According to the site, there's only three major criteria for getting the grant. So let's break them down.

Criteria the First (see, I'm smart): Exceptional creativity. Well that's a freebie. I have oodles of creativity. Just look at this picture


Above: Exceptional Creativity

Criteria the Second: "promise for important future advances based on a track record of significant accomplishment." Okay, this one's a little more challenging. I can easily guarantee that I'll promise future advances...it's not like I'm going to waste all my genius money on crack and hookers...that's what graduation money's for. The part that's a little harder is my "track record of significant accomplishment." Not sure if I have a track record of any accomplishment, let alone a significant one. But I'm sure I'll find a way to weasel out of that one.

Criteria the Third (or, el finito as I like to call it) : "
potential for the fellowship to facilitate subsequent creative work." This one doesn't seem like it should exist. What the hell kind of creative work would money not facilitate? Even if your "creative work" was making Popsicle stick sculptures while nude, money would help.

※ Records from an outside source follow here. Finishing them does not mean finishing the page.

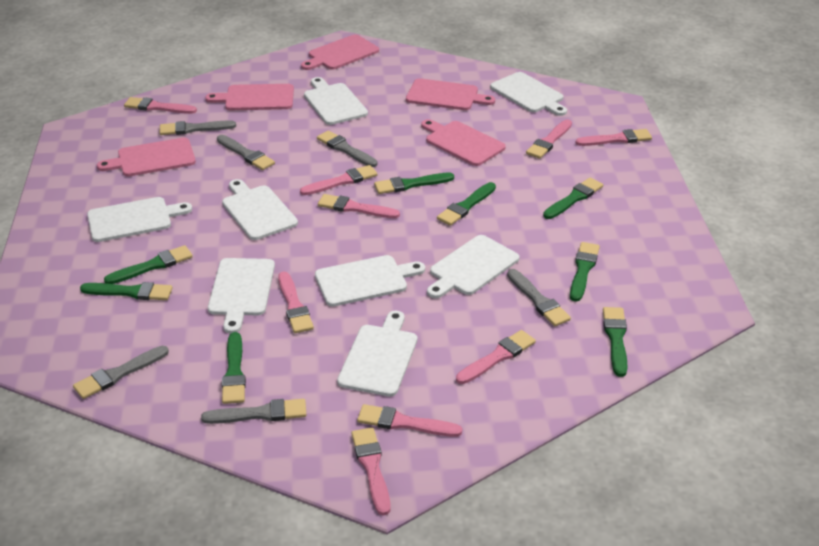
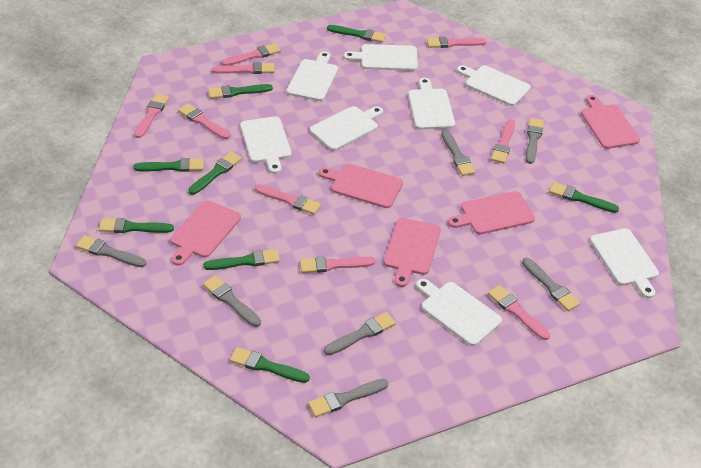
grey brush: 6 -> 7

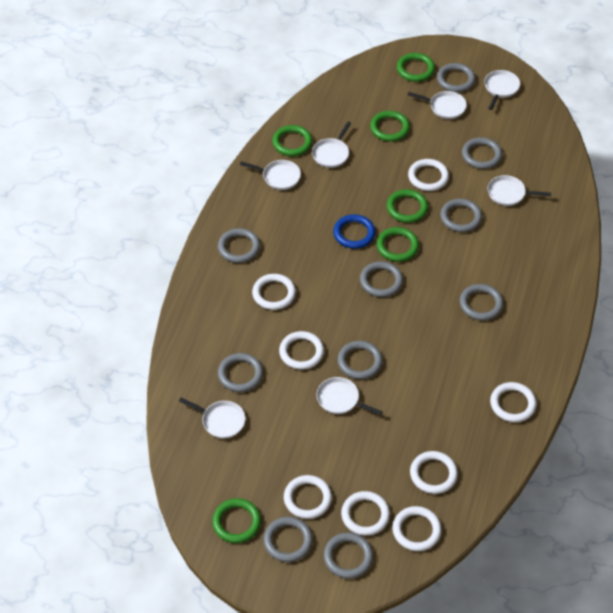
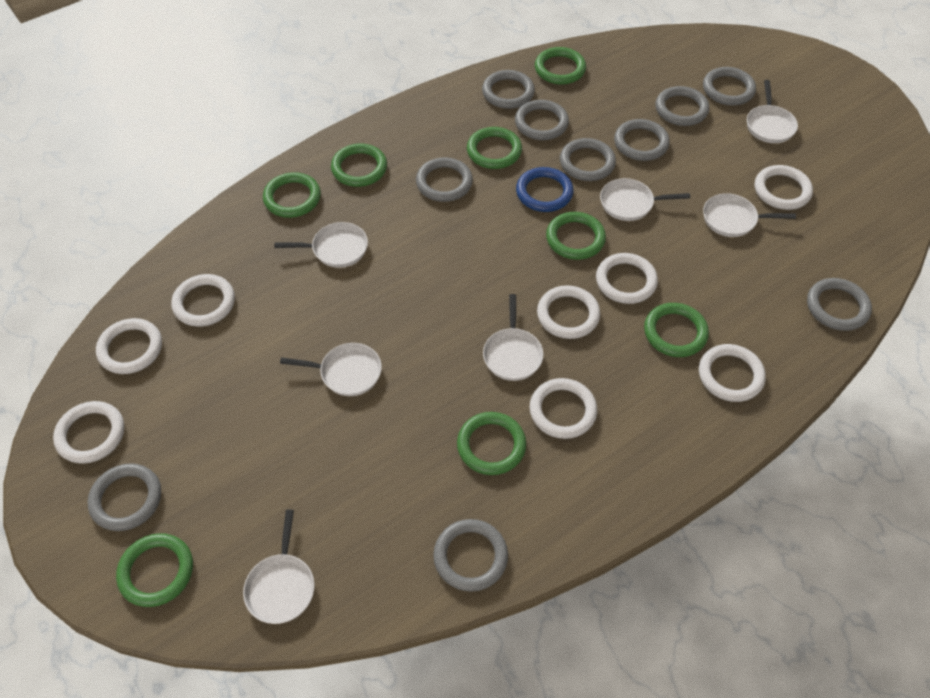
green ring: 6 -> 8

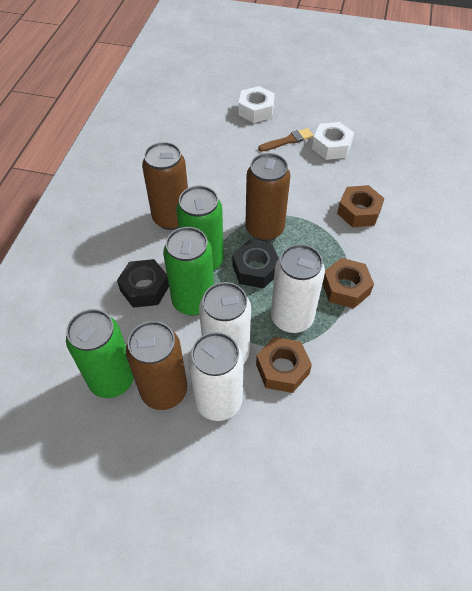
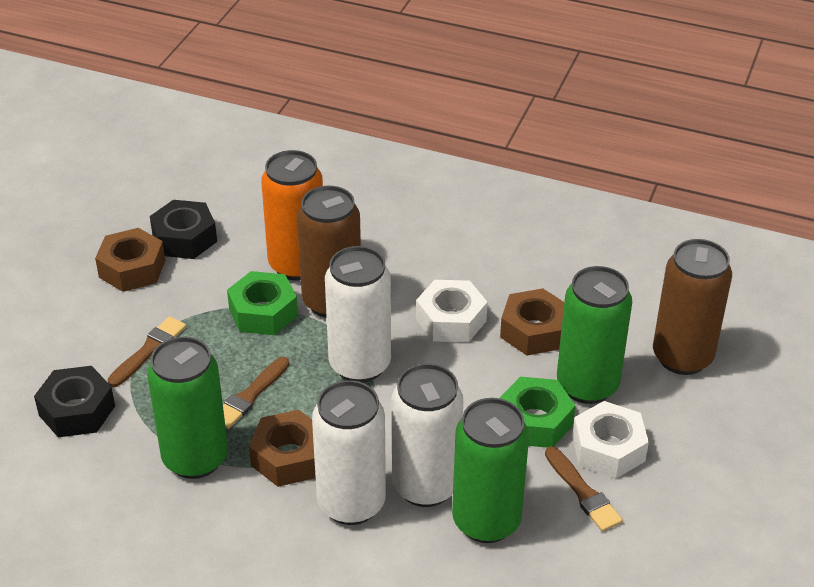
brown brush: 1 -> 3
brown can: 3 -> 2
green nut: 0 -> 2
orange can: 0 -> 1

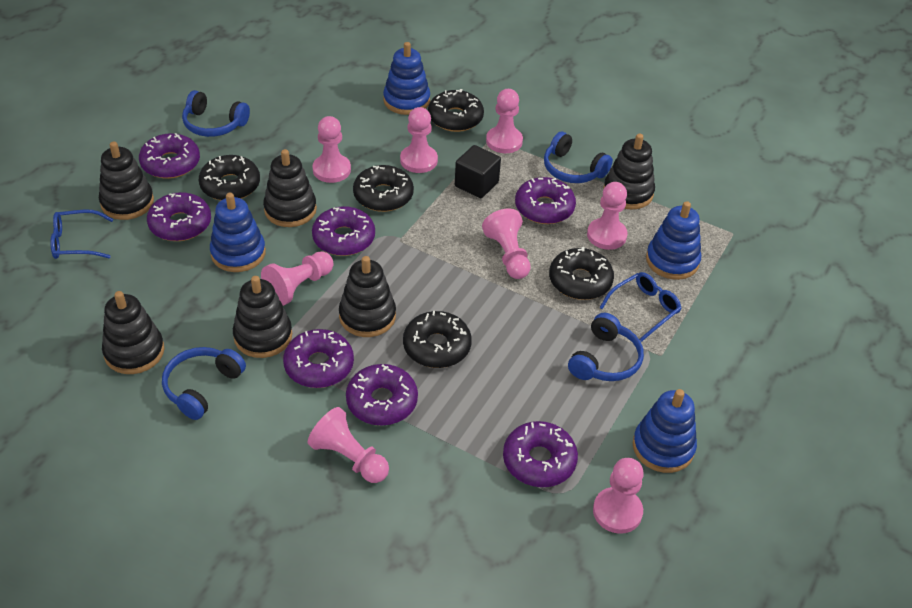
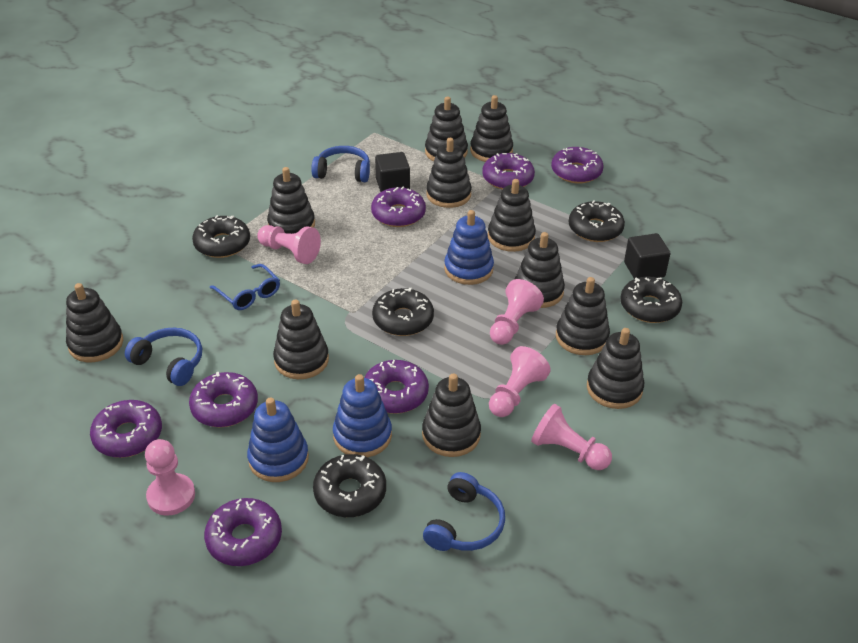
black cube: 1 -> 2
black stacking toy: 6 -> 11
blue glasses: 2 -> 1
blue headphones: 4 -> 3
blue stacking toy: 4 -> 3
pink pawn: 8 -> 5

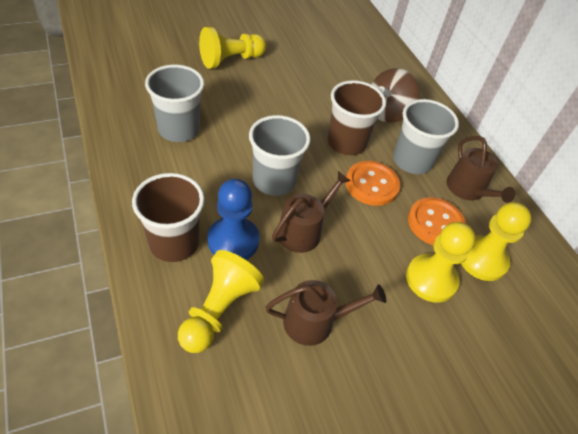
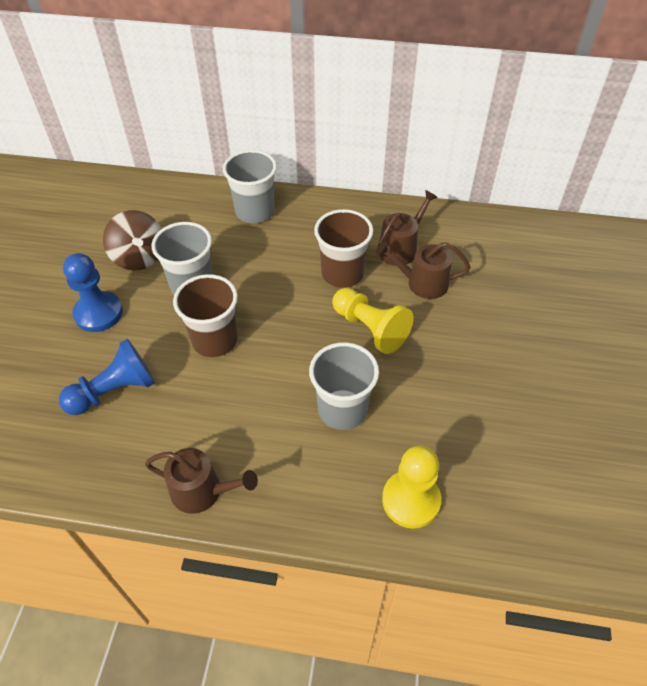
blue pawn: 1 -> 2
orange button: 2 -> 0
yellow pawn: 4 -> 2

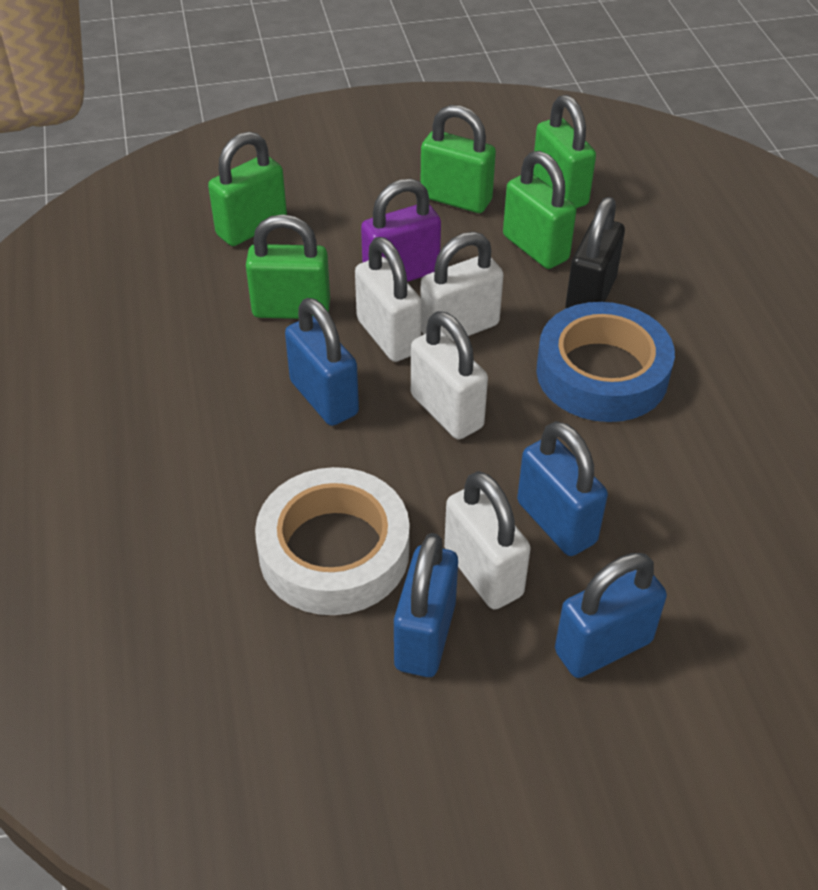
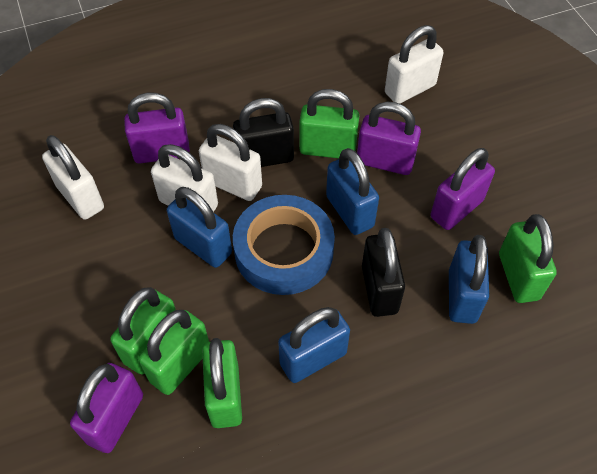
black padlock: 1 -> 2
purple padlock: 1 -> 4
white tape: 1 -> 0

So I win this criteria too!

So that gives me two out of three... so majority rules, I get the genius grant. But now the question remains...what do I do with my meager (read: $500,000) reward? Oh...I have ideas. Grand ideas.

First off... I have an idea to better my understanding of both psychology and zoology. A taser monkey. Now, I'm sure you're wondering "what the fuck is a taser monkey?" Well hold your goddamn horses, I'm going to explain it. It's actually a very simple idea. I get a monkey and implant a chip in it's brain. This chip will be linked with a taser that will be grafted onto the monkey's hand.


Artist's rendering


But what will the chip in the monkey's brain do? Why it will send currents into the pain centers of the monkeys brain. But here's the genius of the idea. When the monkey activates the taser in his hand, the chip in his brain will stop. The monkey will thus be conditioned to taser others in order to save himself. Then, I let the monkey loose into a major metropolitan area, and hilarity ensues. Sure, it'll be a living hell for the peasants on the streets, but what do I care? I'm a genius! I'll be watching from my helicopter and giggling mercilessly.



This monkey is going to taser the shit out of you



But my second idea is vastly better. First, I need to get about thirty dead chickens. And right from the beginning, you can tell this is going to be an amazing idea. After I get my chickens, the next step is to put them in little space suits. Because chickens + space suits equals hilarity in my book



GIGGLE DAMN YOU


After I have the chickens in their space suit, I will construct a large metallic sphere, and fill it with different random electronic equipment. I will then place the chickens in the sphere, and seal it up. Once that's done, I will jettison the chicken-sphere to the moon. All of this will be done with the utmost secrecy, so no one outside my organization will know it's happening. Then, next time we send humans to the moon, they will find said chicken-sphere, and will verily flip shit. Were they some sort of space chickens, sent from another planet, but crash landed on the moon? Or are they terrestrial chickens who somehow made a space ship? Are chickens actually more intelligent than us? These are the types of questions scientists would have to ask themselves after they find my chicken sphere. So basically, this plan involves me performing a $500,000 prank on humanity with money I got under fraudulent means. If that isn't exceptional creativity, I don't know what is.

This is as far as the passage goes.